Former residents of Beit Hanoun returned to the remains of the town after Israeli forces had withdrawn from it. The destruction had encompassed the entire city, and residents said that "all structures were destroyed", and described most of Beit Hanoun as being "razed to the ground".

On 26 December, Hamas attacked Israeli forces carrying out holding operations with an improvised explosive device.

On 15 January 2024, the Al Quds Brigades fired a rocket salvo from Beit Hanoun toward southern Israel, as Palestinian militants began infiltrating areas which had been previously cleared by the IDF in Northern Gaza.

On 9 March, IDF Kfir Brigade's Netzah Yuhda Battalion (143rd Division) operated in Beit Hanoun targeting Palestinian fighters that had returned since IDF's previous withdrawal.

On 4 April, IDF 7643rd Gefen Brigade (Gaza Division) and Netzah Yehuda Battalion (900th Kfir Brigade, 99th Reserve Division) continued re-clearing of Beit Hanoun and announced the death of a Hamas company commander.

On 31 May, the IDF withdrew from Beit Hanoun and all areas in northern Gaza following the end of the Battle of Jabalia.

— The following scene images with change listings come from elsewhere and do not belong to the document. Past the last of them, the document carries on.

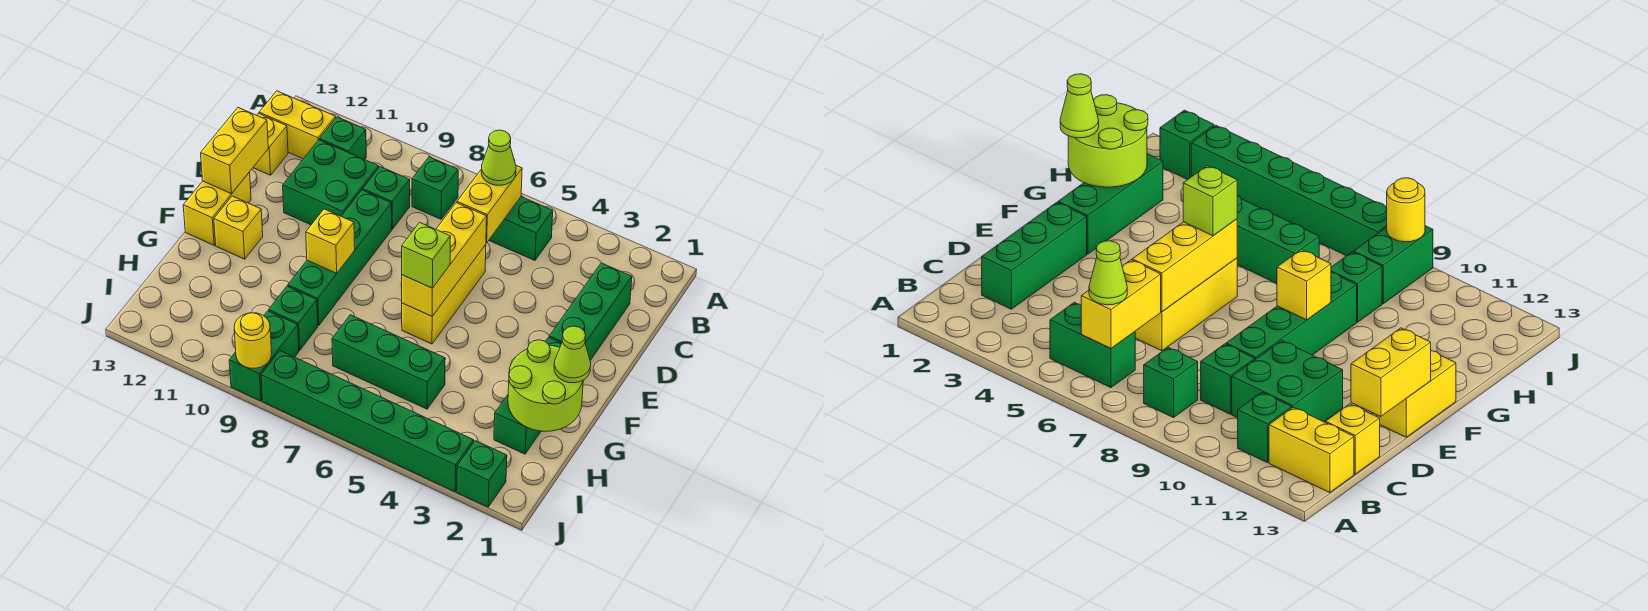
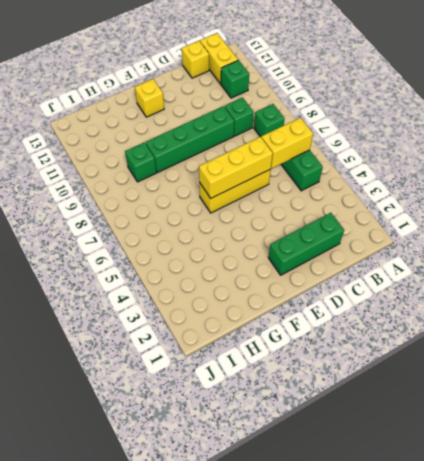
none -> green brick C10:D11 level 1
none -> yellow brick E13:F13 level 1
none -> green brick F2:H2 level 1

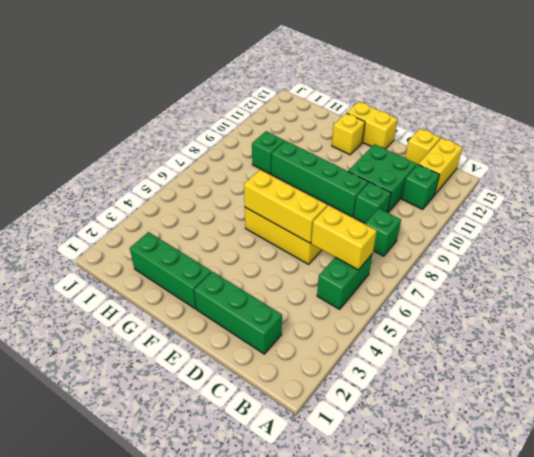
none -> green brick H5:H7 level 1
none -> green brick I9:J9 level 1
none -> green brick J2 level 1

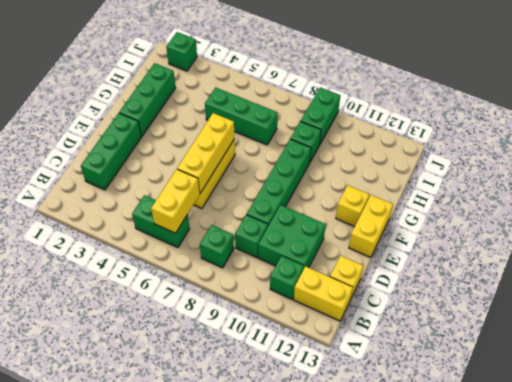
none -> green brick J3:J8 level 1
none -> yellow brick D13:E13 level 2
none -> yellow brick F9 level 2

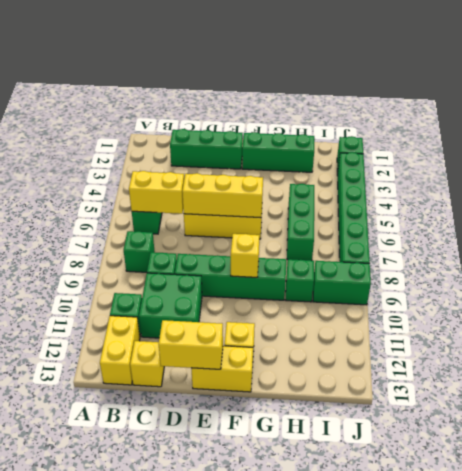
none -> lime round brick G1:H2 level 2
none -> yellow round brick J9 level 2
none -> lime cone B6 level 3

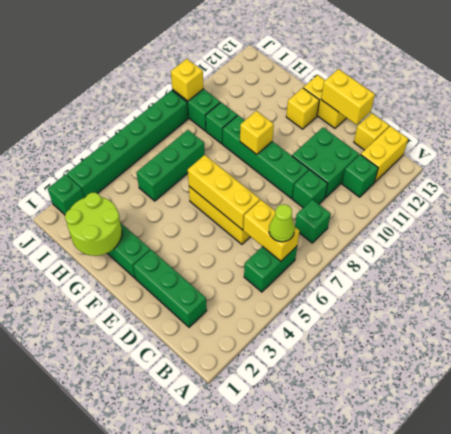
yellow brick J9 level 2 -> yellow round brick J9 level 2
none -> lime brick F6 level 3
none -> lime cone G1 level 3

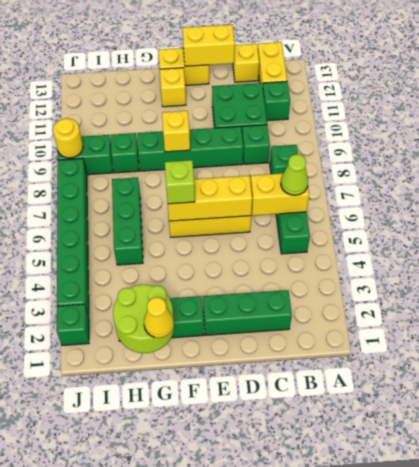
yellow cone G1 level 3 -> lime cone G1 level 3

On 8 July 2025, the Israeli military had surrounded the Beit Hanoun area "from all directions," with forces of the Netzah Yehuda Battalion and the 646th Reserve Paratroopers Brigade, and was attempting to exert full control over the area that they had failed to capture during prior clashes in the city. This followed an Hamas attack on IDF forces on 7 July where five IDF soldiers were killed and 14 were wounded.

==Analysis==
By December 2023, Israeli media had reported that secured operational control over Beit Hanoun. However, this view was challenged by analysts such as Salih Adai and Sally Hussain at the University of Babylon who argued that these statements by Israeli media were contradicted by continuous militant activity and operational control in Beit Hanoun well into 2024.